I do not want to get carried away with how rosy everything looks because there are still dreadful problems, some of which are noticeable in my constituency. One of the three pilots for drug testing of offenders who are arrested by the police and charged with an offence is taking place in Stafford. Just under half the people tested have proved positive for drug dependency, which makes it a health problem. Most of them say that they would like help with that dependency, but when the police and the referral service turn to the health service, the support is not available to the extent that it should be.
The problem of access to NHS dentistry is not unusual in Stafford and is experienced throughout the country. For the elderly, there remain the problems of delayed discharge, lack of domiciliary care help and difficulty in adapting people's homes. More needs to be done and the way forward for the NHS is set out in the Wanless report. The money is earmarked for reform. It is not meant to pay for services when people are sick, nor to go towards private insurance schemes or even a social insurance scheme. No hon. Member would propose that employers pay more in social insurance contributions than they are going to be required to make under national insurance.

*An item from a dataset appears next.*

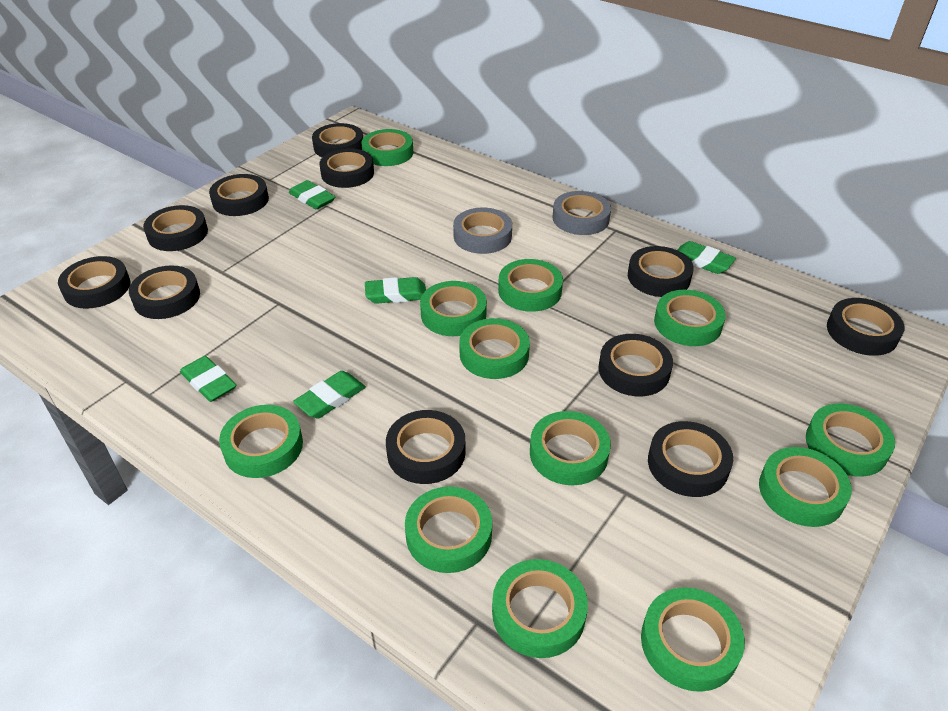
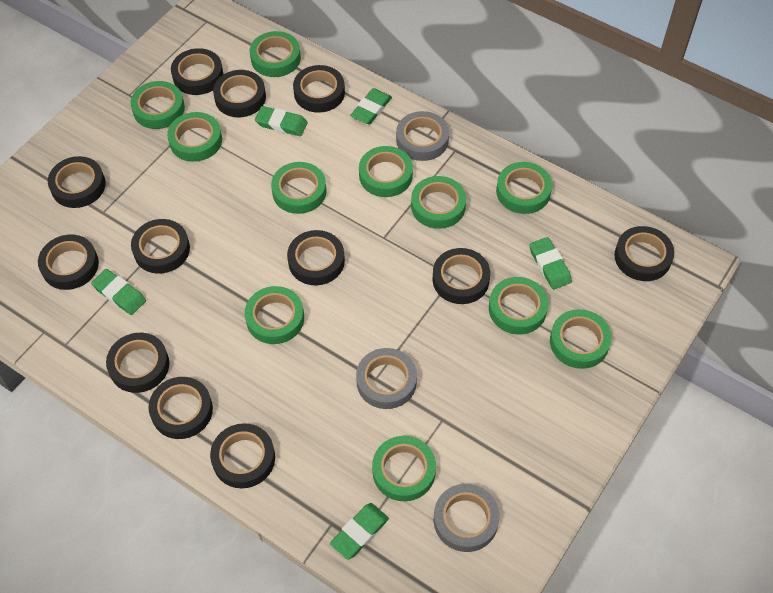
black tape: 11 -> 12
green tape: 12 -> 11
grey tape: 2 -> 3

At the end of my speech last year, I made three points that are valid today. I berated Departments for underspending their budgets. It appears that a year later the situation is the same. They are letting the country down if they do not spend the money that is allocated.

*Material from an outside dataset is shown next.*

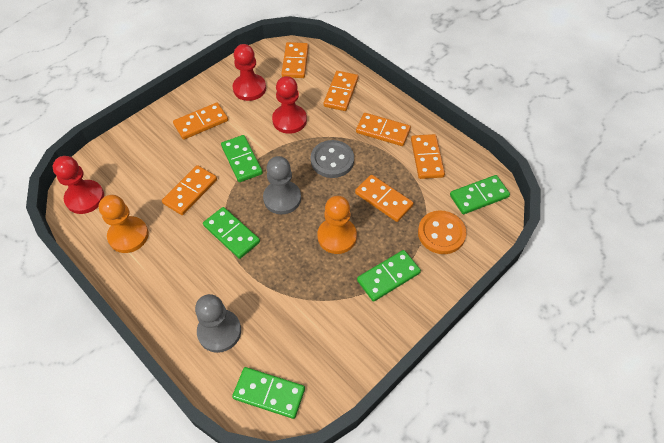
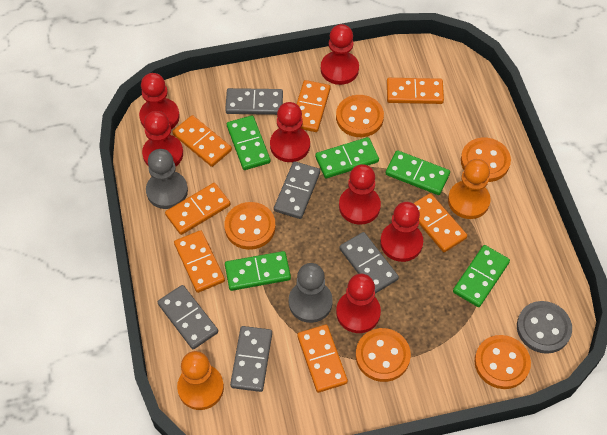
grey domino: 0 -> 5
orange button: 1 -> 5
red pawn: 3 -> 7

My second point related to the unfair distribution of education money by central Government to local authorities. The Government have now made the commitment to change that system for next year. I just hope that this summer's comprehensive spending assessment contains enough money for education to level up the money that is paid to local authorities so that everyone gets a fair and decent amount from the Government.
My third point concerned the attempt to eradicate poverty. I am delighted that the Chancellor disclosed the rates for the child tax credit next year. Ally that with the national minimum wage, the universal child benefit and the new working tax credit and I am confident that the attack on poverty will make great advances in the next four years, never mind the next 15.